The last National Trust property easily accessible from my journeys to Southend is Wimpole Hall, or more accurately the Wimpole Estate, for the extensive grounds and historical farm are part of the land owned by the trust as well as the Manor House.
I have to say, that whilst the scale of the building is impressive, to a lover of the voluptuous domes and decorative excesses of the Baroque, this predominantly Georgian structure didn’t fill me with enthusiasm when I saw it on the Trust website. Large, rectangular and symmetrical, its brick expanses broken by carefully spaced windows.
Does the fact that this very stately home has only been used one in a film (Easy Virtue, 2008) indicate that I’m not alone in feeling this way?
There’s no doubt that it’s an important estate; with avenues stretching for miles, a mock gothic folly, parkland designed by Capability Brown and a stable block whose clock tower I found more interesting than the main building, and despite the existence of a chapel in the Hall, there is also an adjacent church.

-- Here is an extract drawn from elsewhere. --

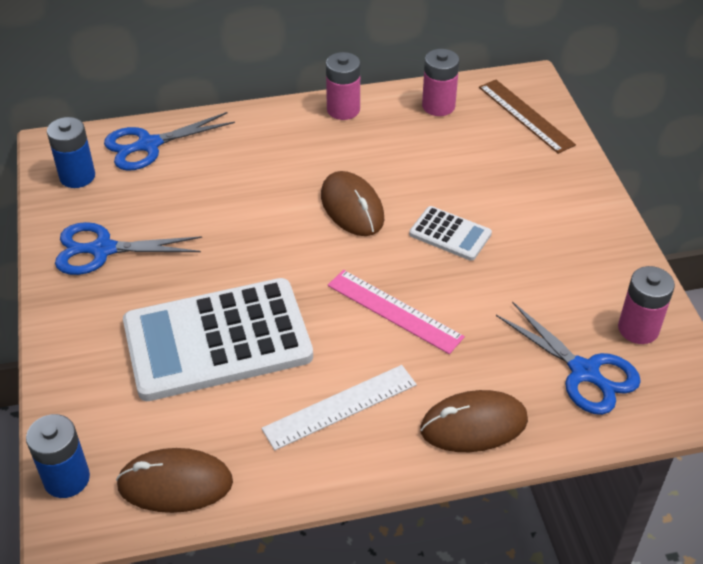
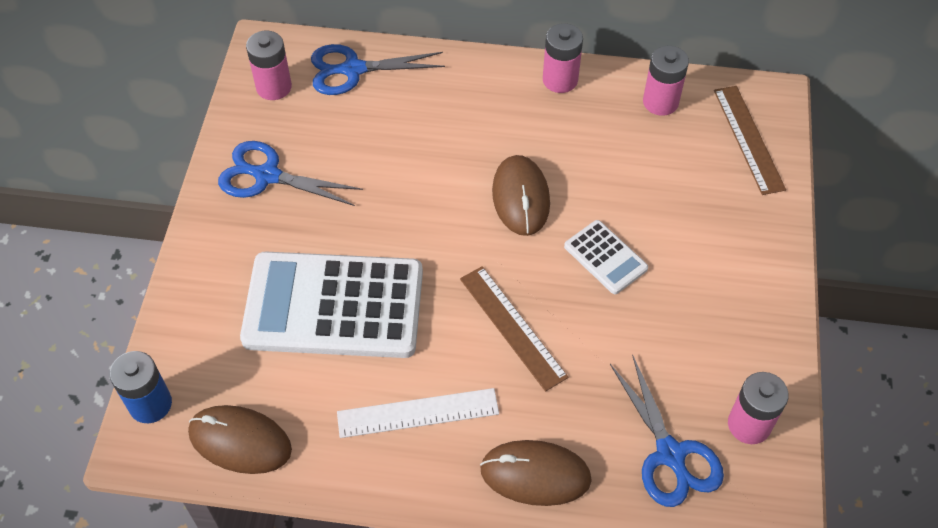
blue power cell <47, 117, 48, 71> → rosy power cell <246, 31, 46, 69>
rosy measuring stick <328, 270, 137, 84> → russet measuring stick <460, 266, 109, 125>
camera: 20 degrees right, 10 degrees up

Perhaps I was looking at it all wrong.
Instead of looking at the building I should put myself in the shoes of its many owners. (Wimpole has changed hands many times and for a variety of reasons; the last owners being Rudyard Kipling‘s daughter and husband who used the royalties from his works to maintain the structure). Those owners would spend little time looking at their grand residence. Instead they would look out.